First of all, it should be clear to anyone that this family represents the worst kind of distortion of Christianity. I think the only people who would claim it doesn’t are militant atheists who cling to equally distorted portrayals of church and religion in general. The article starts with this:
A filmmaker several years ago tracked Shirley Phelps-Roper and her family members as they went about praising God for killing U.S. soldiers and picketing their funerals - their way of putting the nation on notice about the Almighty's wrath.
He called the documentary "The Most Hated Family in America," and Phelps-Roper had only one real regret.
"If he had just called it, 'The Most Hated Family in the World,' " she said. In the last hours of the last days, she explained, Jesus said his chosen will be "hated by all men."
It would seem that this family has embraced the kind of illogic that says the more they are denounced and hated, the more righteous they must necessarily be. They remind me of stories of ancient heretical monks who engaged in all manner of lewd and immoral behavior as a way of showing their faith in God’s forgiveness. Nuts.
This case seems to get at the very heart of the matter I posted about yesterday – that of the difficult balance between freedom of speech on the one hand, and some of the less-tangible but no-less-crucial freedoms implied by the right to “life, liberty, and the pursuit of happiness.” Does freedom of expression trump justice and equality for all?

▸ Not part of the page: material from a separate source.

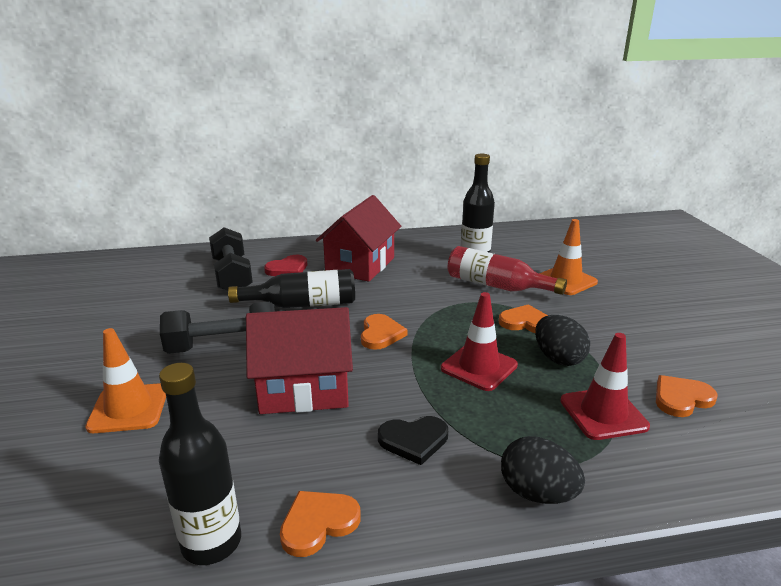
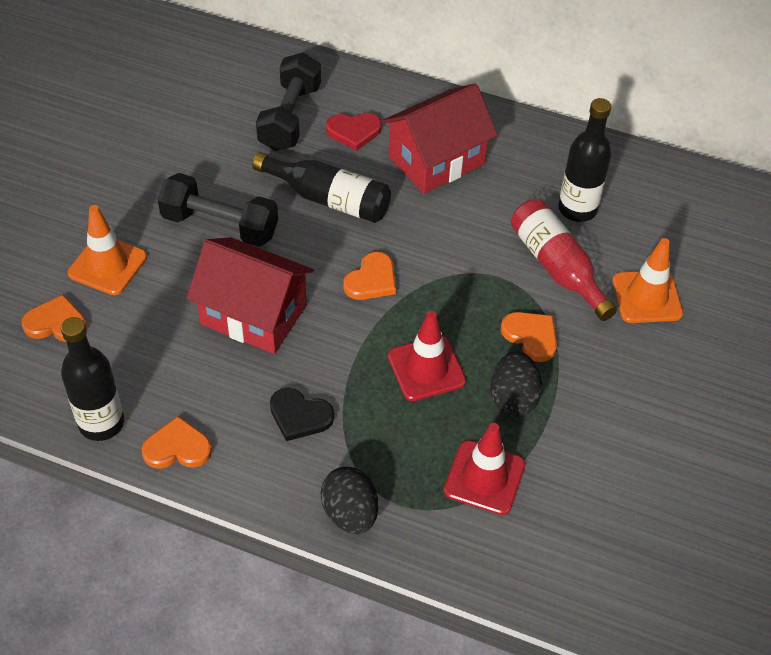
camera: 30 degrees right, 25 degrees up
(681, 398) = (577, 503): orange heart -> orange heart (56, 323)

Also, it brings up the question of the relationship between words and violence, and indeed what, ultimately, constitutes violence. How likely is the inflammatory language of the Phelps family to lead to physical violence? Do their protests alone constitute violence inasmuch as they cause real harm to their targets? “Snyder (the father of the soldier whose funeral is highlighted in the article) said the stress from the events made him physically sick, worsened his diabetes and deepened his depression.” Can that causality be proven? Would the speech still be protected?
But of course, free speech protections are specifically meant to protect speech that others find troubling, and deeply so. Snyder gets at the contradiction at the core of the debate:
"It is an insult to every American who has died for the freedom of speech," Snyder said in a recent interview. "No one in the history of the nation has ever protested like this. Don't tell me that my son died for that."
While of course we know what he means, and as challenging as the Phelps family makes it to suggest, might this not be exactly what freedom of speech is about? We allow Nazi groups to form and march and publicly state their views. How do WWII veterans who lost friends in Europe feel about that? Is there a line we can draw somewhere between a Nazi rally and a Westboro Baptist Church protest?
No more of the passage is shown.